Pegou novamente no meu braço e saiu me arrastando, falando novamente sem pontuação e sem pausas, o que atribuía a sua fala um idioma ininteligível. Pegamos um transporte para a Ribeira e ao chegar paramos na rua da orla e ficamos por um tempo a observar o fundo da Baia de Todos os Santos, Eram onze horas da manhã de um dia claro e azul, a luminosidade transformava o entorno entre a Ribeira e Plataforma em algo quase místico, era de uma beleza indescritível.

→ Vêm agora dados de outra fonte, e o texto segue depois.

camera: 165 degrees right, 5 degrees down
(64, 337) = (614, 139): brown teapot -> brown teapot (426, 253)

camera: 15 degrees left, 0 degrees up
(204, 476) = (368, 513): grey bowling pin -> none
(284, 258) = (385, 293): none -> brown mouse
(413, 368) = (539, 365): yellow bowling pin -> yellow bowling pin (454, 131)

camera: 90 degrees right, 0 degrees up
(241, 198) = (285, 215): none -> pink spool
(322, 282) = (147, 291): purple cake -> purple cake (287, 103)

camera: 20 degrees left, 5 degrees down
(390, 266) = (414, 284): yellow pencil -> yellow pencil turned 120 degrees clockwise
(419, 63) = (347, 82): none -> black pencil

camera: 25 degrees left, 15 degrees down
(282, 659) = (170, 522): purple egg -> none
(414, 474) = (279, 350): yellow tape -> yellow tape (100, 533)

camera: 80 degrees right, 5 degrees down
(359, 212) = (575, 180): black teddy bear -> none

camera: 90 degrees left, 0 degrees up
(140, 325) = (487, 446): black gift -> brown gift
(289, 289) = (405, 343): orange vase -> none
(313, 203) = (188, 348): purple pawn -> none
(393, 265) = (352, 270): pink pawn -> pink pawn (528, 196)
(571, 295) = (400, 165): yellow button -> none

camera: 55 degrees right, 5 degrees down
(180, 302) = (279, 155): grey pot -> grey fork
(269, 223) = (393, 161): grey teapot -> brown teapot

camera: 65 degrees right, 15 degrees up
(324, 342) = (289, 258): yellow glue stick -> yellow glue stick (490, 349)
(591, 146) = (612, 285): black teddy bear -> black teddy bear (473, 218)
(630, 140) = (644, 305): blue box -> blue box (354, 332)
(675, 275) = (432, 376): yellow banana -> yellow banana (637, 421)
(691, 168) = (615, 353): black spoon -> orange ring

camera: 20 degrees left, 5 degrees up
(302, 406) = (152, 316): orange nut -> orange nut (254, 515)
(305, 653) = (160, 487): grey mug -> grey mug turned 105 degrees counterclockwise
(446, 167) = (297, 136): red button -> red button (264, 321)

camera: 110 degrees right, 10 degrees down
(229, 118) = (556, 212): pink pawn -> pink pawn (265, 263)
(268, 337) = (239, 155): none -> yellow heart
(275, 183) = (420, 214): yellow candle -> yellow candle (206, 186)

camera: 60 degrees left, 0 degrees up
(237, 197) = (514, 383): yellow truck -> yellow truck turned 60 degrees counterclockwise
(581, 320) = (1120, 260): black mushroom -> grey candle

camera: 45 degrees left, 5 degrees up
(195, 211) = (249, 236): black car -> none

Meus olhos marearam enquanto os dele permaneciam “duro”, fixos em algo entre uma margem e outra. Sua fisionomia era inabalável, sabia exatamente o que procurava, enquanto eu não procurava nada, apenas me permitia poetizar o meu olhar.

- Venha!

Acordou-me do meu êxtase visual, entramos em um cais, pagamos um real cada e entramos no transporte marítimo que liga uma ponta à outra. Exatamente no meio da travessia, ele voou com uma agilidade incomum para a sua idade e desligou o motor da embarcação. Todos o olharam assustados e perplexos, ele com sua calça deans cor de couro, sua camisa branca de manga longa e tecido fino e sua “surrada bota de guerra”; bradou:

- Vejam, olhem ao redor desta bela baia, o que vocês vêem? Beleza?! O super-homem precisa despertar rápido em nós ou o “Crac”, continuará corroendo a humanidade de nossas crianças, transformando águas cristalinas em lodo, poesia em meras palavras, música em barulho.

Abaixei a cabeça, por um instante e lembrei de uma poesia do Bob Dylan em que ele alerta que “uma forte chuva irá cair”.

O motor retomou o seu funcionamento e, novamente em terra firme, não consegui mais enxergar aquele local como antes.